Algorithms and Complexity Seminar

Monday, December 11, 2006, 4-5:15pm in 32-G575.

Testing k-wise and Almost k-wise Independence

Ning Xie (MIT)

In this work, we consider the problems of testing whether a distribution over $\{0,1\}^n$ is $k$-wise or $(\eps,k)$-wise independent using samples drawn from that distribution.

To distinguish $k$-wise independent distributions from those that are $\delta$-far in statistical distance, we upper bound the number of required samples by $\tilde{O}(n^k/\delta^{2})$ and lower bound it by $\Omega(n^{\frac{k-1}{2}}/\delta)$ (these bounds hold for constant $k$, and essentially the same bounds hold for general $k$).  To achieve these bounds, we use Fourier analysis to relate a distribution's distance from $k$-wise independence to its  \emph{biases} (a measure of the parity imbalance it induces on a set of variables). The relationships we derive are tighter than previously known, and are of independent interest.

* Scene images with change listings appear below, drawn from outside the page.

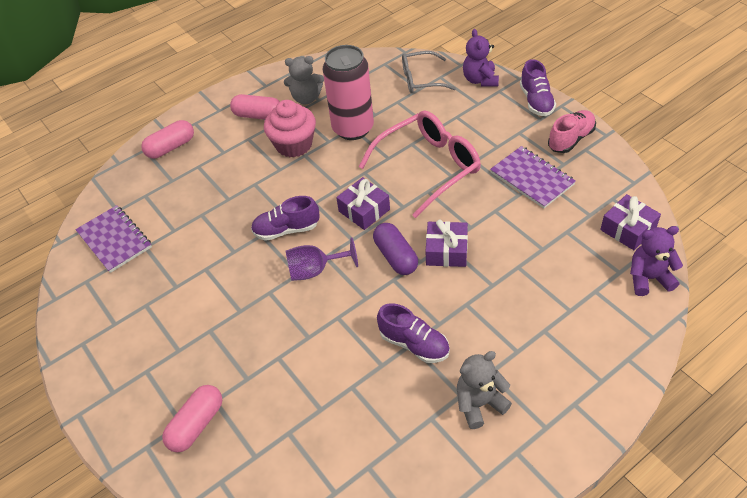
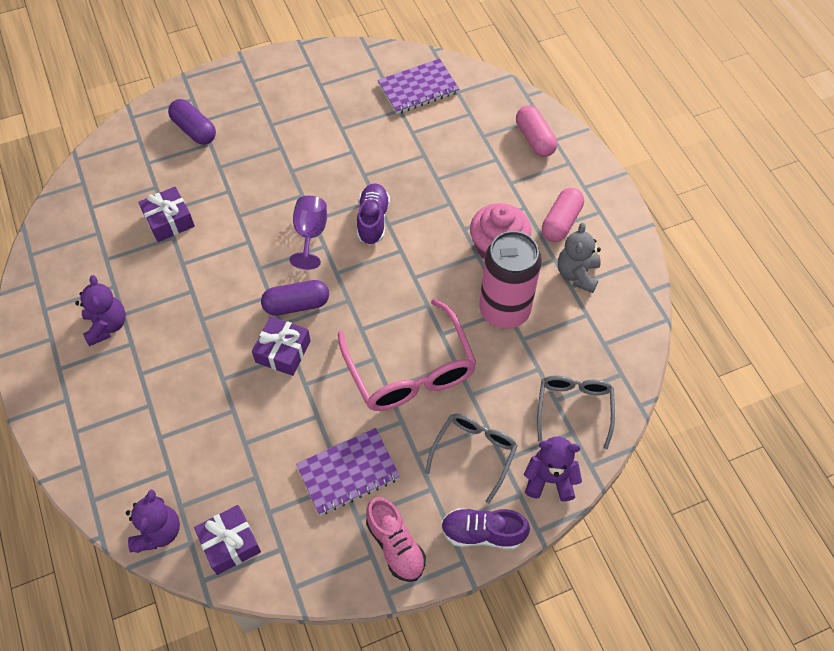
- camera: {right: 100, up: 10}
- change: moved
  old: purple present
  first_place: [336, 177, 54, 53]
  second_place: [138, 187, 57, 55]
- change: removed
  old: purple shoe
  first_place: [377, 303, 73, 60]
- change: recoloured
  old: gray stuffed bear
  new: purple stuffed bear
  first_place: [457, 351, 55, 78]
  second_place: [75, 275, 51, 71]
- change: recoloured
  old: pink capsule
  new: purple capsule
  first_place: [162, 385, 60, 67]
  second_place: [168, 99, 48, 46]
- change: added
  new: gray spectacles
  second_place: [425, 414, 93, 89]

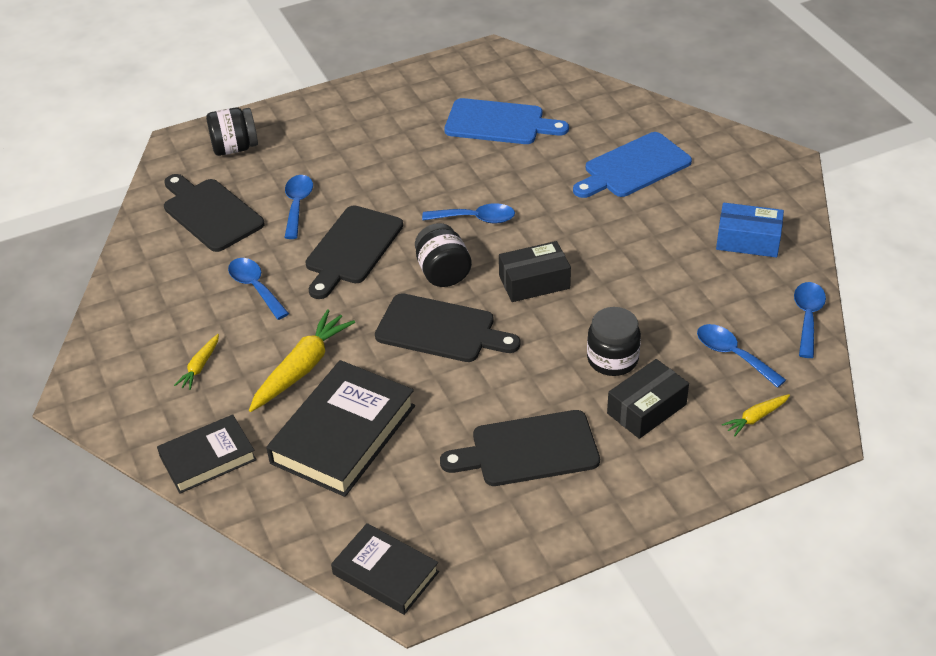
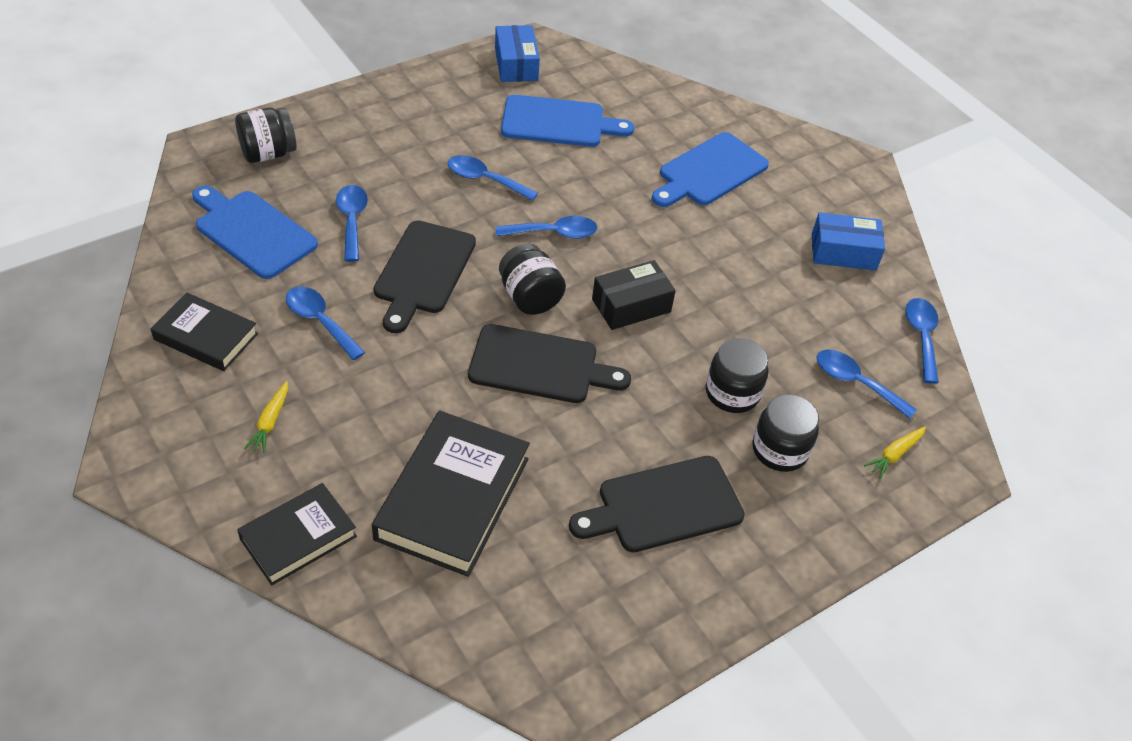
- camera: {right: -15, up: 5}
- change: recoloured
  old: ebony chopping board
  new: royal blue chopping board
  first_place: [164, 174, 101, 78]
  second_place: [192, 186, 126, 93]
- change: removed
  old: golden toy carrot
  first_place: [249, 309, 106, 103]
- change: replaced
  old: ebony package
  new: ebony jar
  first_place: [607, 359, 82, 80]
  second_place: [752, 394, 67, 78]
- change: moved
  old: ebony hardcover
  first_place: [331, 523, 108, 92]
  second_place: [151, 292, 107, 79]
- change: added
  new: royal blue package
  second_place: [495, 25, 45, 57]
- change: added
  new: royal blue teaspoon
  second_place: [447, 155, 91, 46]

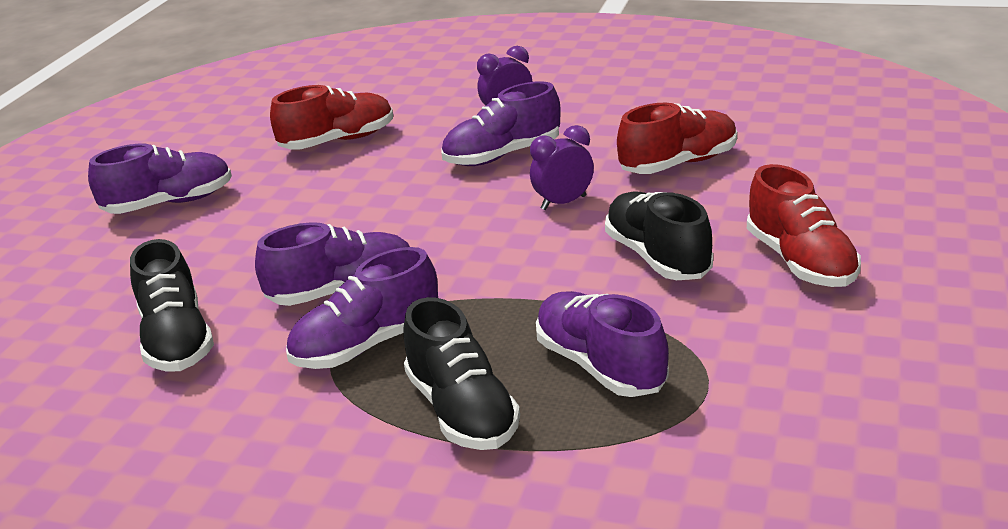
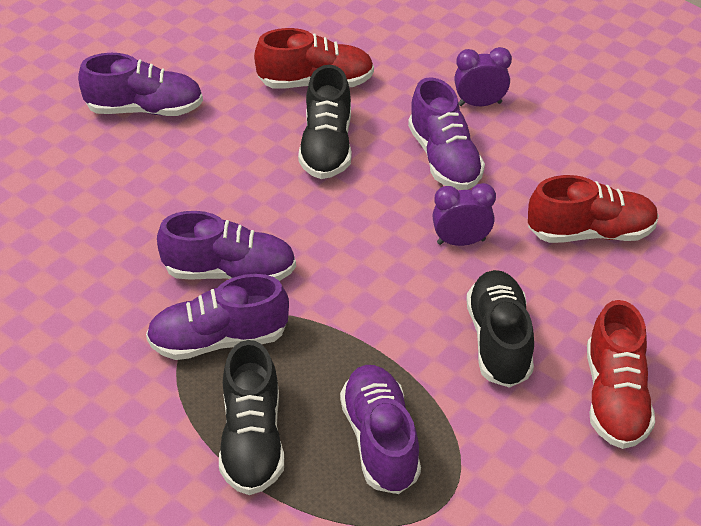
- camera: {right: 20, up: 15}
- change: turned
  old: purple shoe
  first_place: [441, 81, 119, 85]
  second_place: [408, 77, 77, 113]
  degrees: -105
- change: moved
  old: ebony shoe
  first_place: [130, 239, 84, 133]
  second_place: [298, 65, 54, 114]

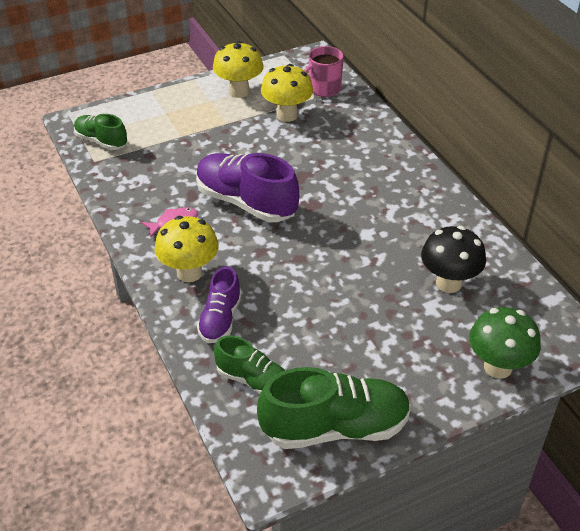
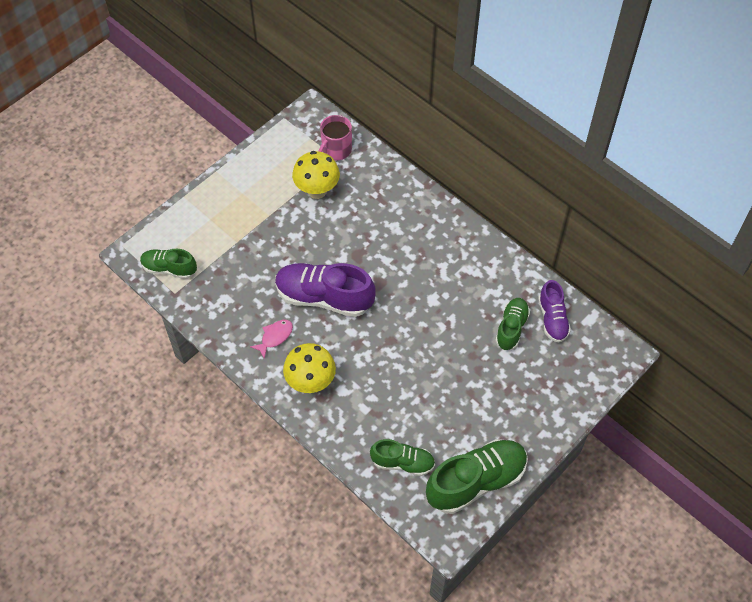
- camera: {right: -20, up: 15}
- change: removed
  old: golden toadstool
  first_place: [213, 41, 51, 57]
- change: replaced
  old: ebony toadstool
  new: emerald shoe
  first_place: [421, 226, 65, 67]
  second_place: [495, 298, 35, 52]
- change: moved
  old: purple shoe
  first_place: [197, 267, 45, 76]
  second_place: [538, 280, 33, 62]
- change: removed
  old: emerald toadstool
  first_place: [469, 307, 72, 72]

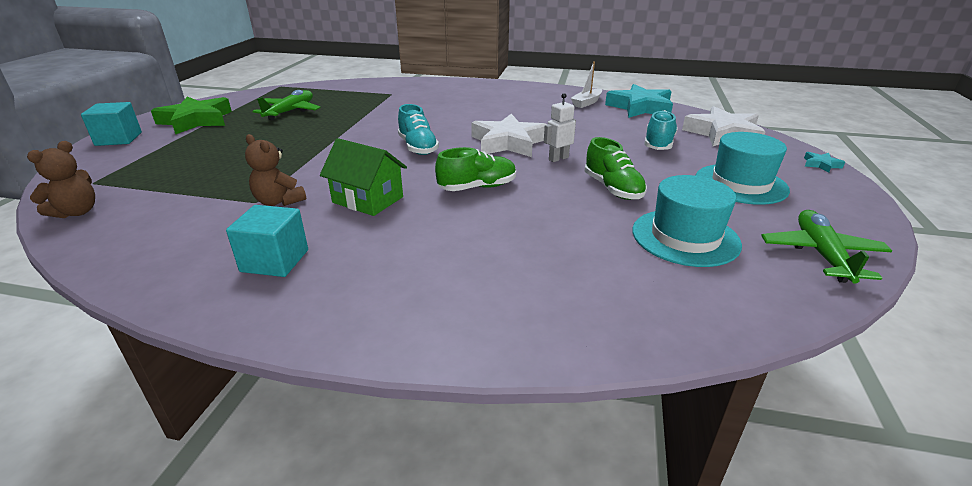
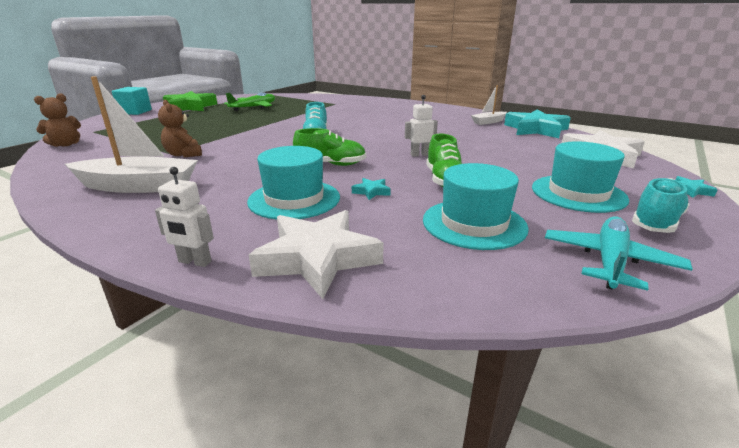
- camera: {right: 20, up: -5}
- change: moved
  old: turquoise shoe
  first_place: [644, 110, 34, 40]
  second_place: [632, 178, 58, 55]
- change: moved
  old: pure white star
  first_place: [471, 114, 76, 43]
  second_place: [249, 210, 135, 89]
- change: removed
  old: emerald cottage
  first_place: [320, 138, 87, 78]
- change: replaced
  old: turquoise cube
  new: pure white sailboat
  first_place: [226, 205, 82, 72]
  second_place: [65, 76, 133, 117]
- change: recoloured
  old: emerald toy plane
  new: turquoise toy plane
  first_place: [761, 210, 131, 74]
  second_place: [545, 216, 148, 75]
- change: added
  new: turquoise tall hat
  second_place: [247, 146, 93, 73]
- change: added
  new: pure white robot figure
  second_place: [155, 167, 59, 100]
- change: added
  new: turquoise star
  second_place: [352, 178, 39, 22]

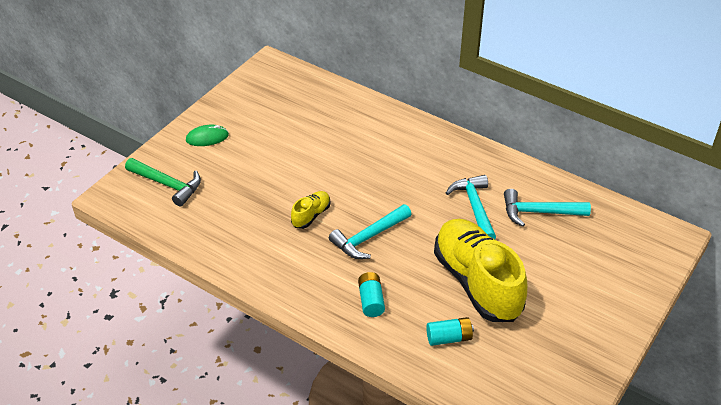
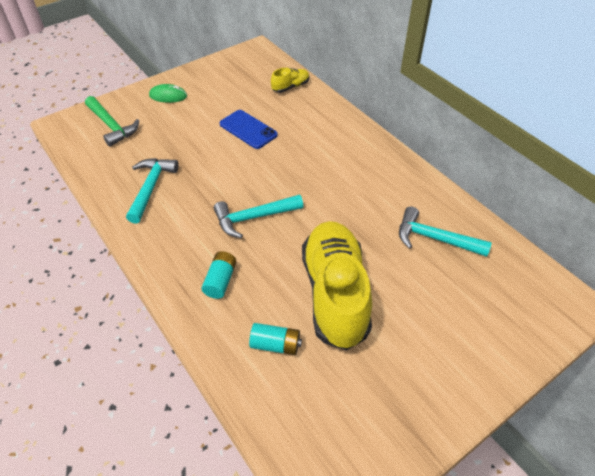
- camera: {right: 20, up: 5}
- change: moved
  old: turquoise claw hammer
  first_place: [446, 175, 50, 64]
  second_place: [126, 158, 53, 66]
- change: moved
  old: golden shoe
  first_place: [291, 191, 39, 38]
  second_place: [271, 68, 39, 25]
- change: added
  new: royal blue phone
  second_place: [219, 110, 59, 39]

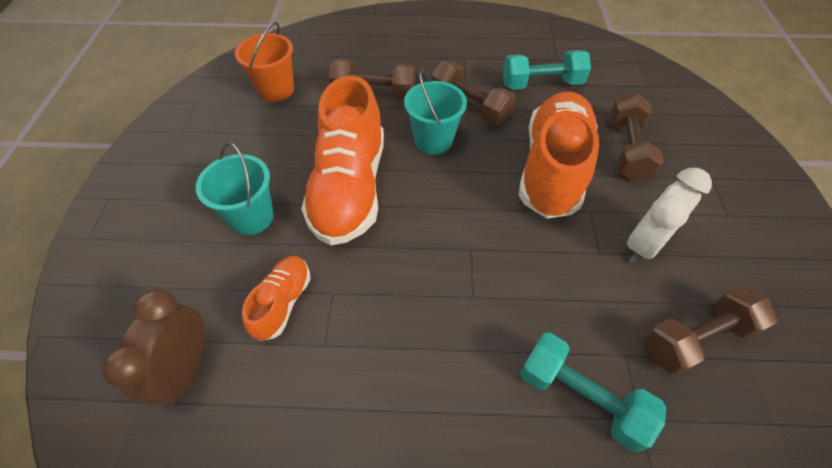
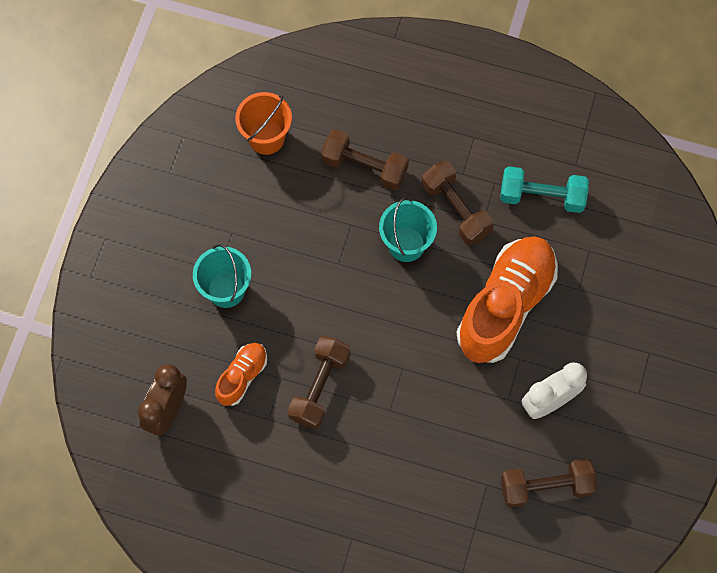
- camera: {right: 15, up: 15}
- change: removed
  old: bright orange shoe
  first_place: [301, 75, 83, 170]
- change: moved
  old: dark brown dumbbell
  first_place: [609, 93, 55, 88]
  second_place: [288, 336, 62, 93]
- change: removed
  old: turquoise dumbbell
  first_place: [520, 333, 146, 118]

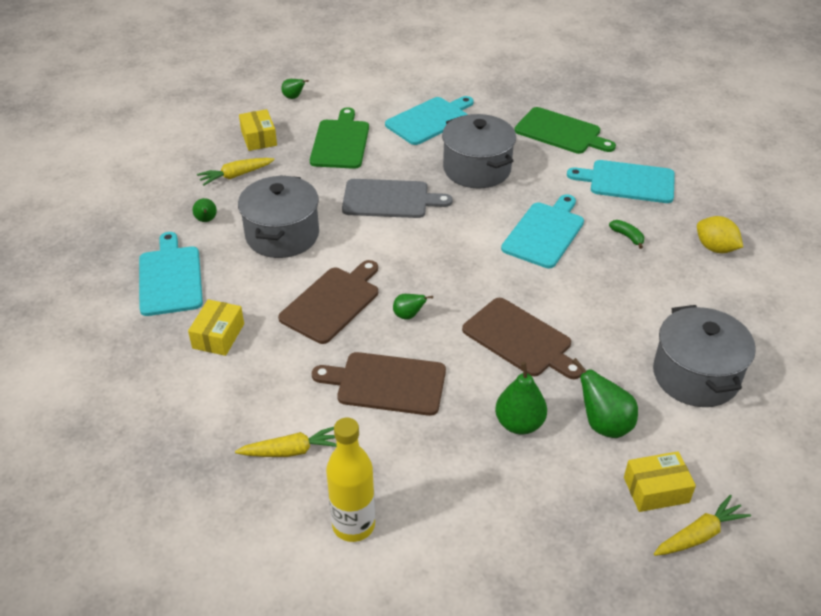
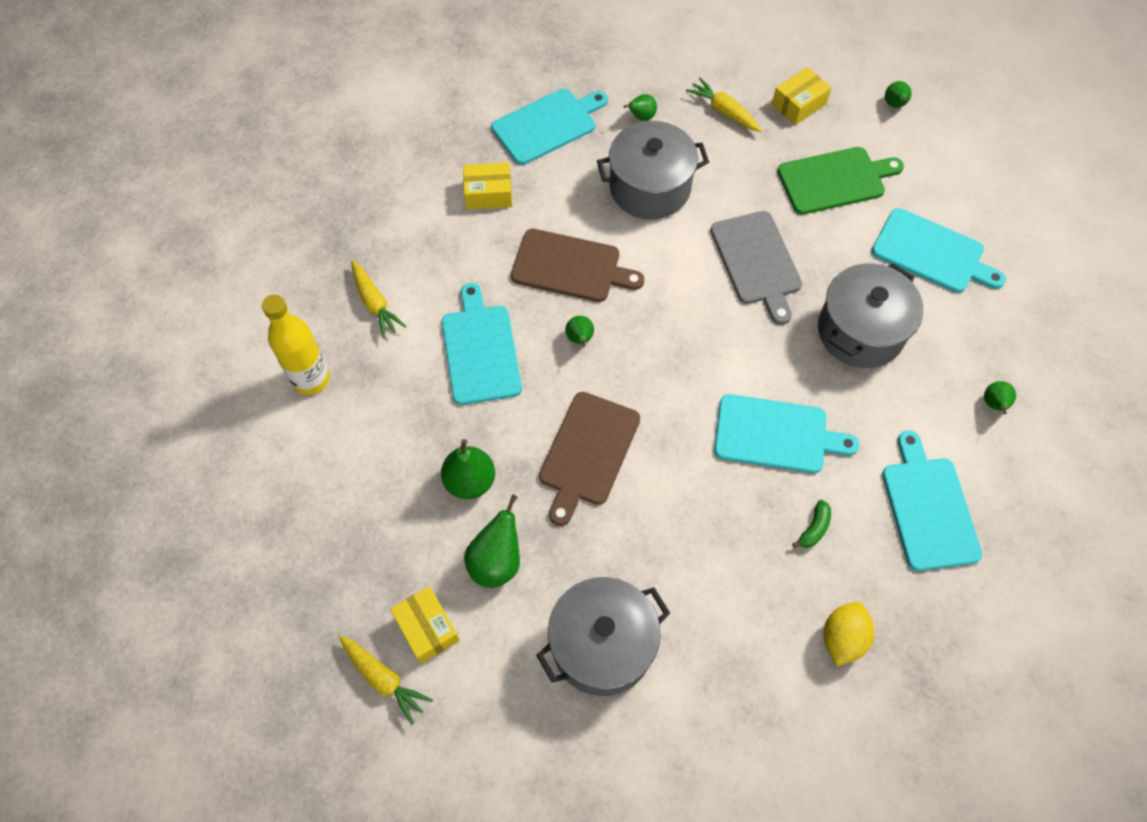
- camera: {right: 70, up: 20}
- change: replaced
  old: emerald chopping board
  new: emerald pear fruit
  first_place: [514, 107, 102, 47]
  second_place: [984, 381, 32, 33]
- change: recoloured
  old: dark brown chopping board
  new: turquoise chopping board
  first_place: [312, 352, 134, 64]
  second_place: [442, 283, 80, 122]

To distinguish $(\eps,k)$-wise independent distributions from those that are $\delta$-far in statistical distance, we upper bound the number of required samples by $O\left({k \log n \over \delta2\epsilon2}\right)$ and lower bound it by $\Omega\left({\sqrt{k\log n} \over (\eps+\delta)\sqrt{\log 1/(\eps+\delta)}}\right)$.  Although these bounds are an exponential improvement (in terms of $n$ and $k$) over the corresponding bounds for testing $k$-wise independence, we show that the {\em time} complexity of testing $(\eps,k)$-wise independence is unlikely to be $\poly(n,1/\eps,1/\delta)$ for $k=\Theta(\log n)$, since this would disprove a plausible conjecture about the hardness of finding hidden cliques in random graphs. Under the conjecture, our result implies that for, say, $k =\log n$ and $\eps = 1 / n^{0.99}$, there is a set of $(\eps,k)$-wise independent distributions, and a set of distributions at distance $\delta=1/n^{0.51}$ from $(\eps,k)$-wise independence, which are indistinguishable by polynomial time algorithms.

Joint work with Noga Alon, Alexandr Andoni, Tali Kaufman, Kevin Matulef, and Ronitt Rubinfeld.

Host: Madhu Sudan

(The Algorithms and Complexity Seminar series talks are usually held Mondays from 4-5:15pm in 32-G575.)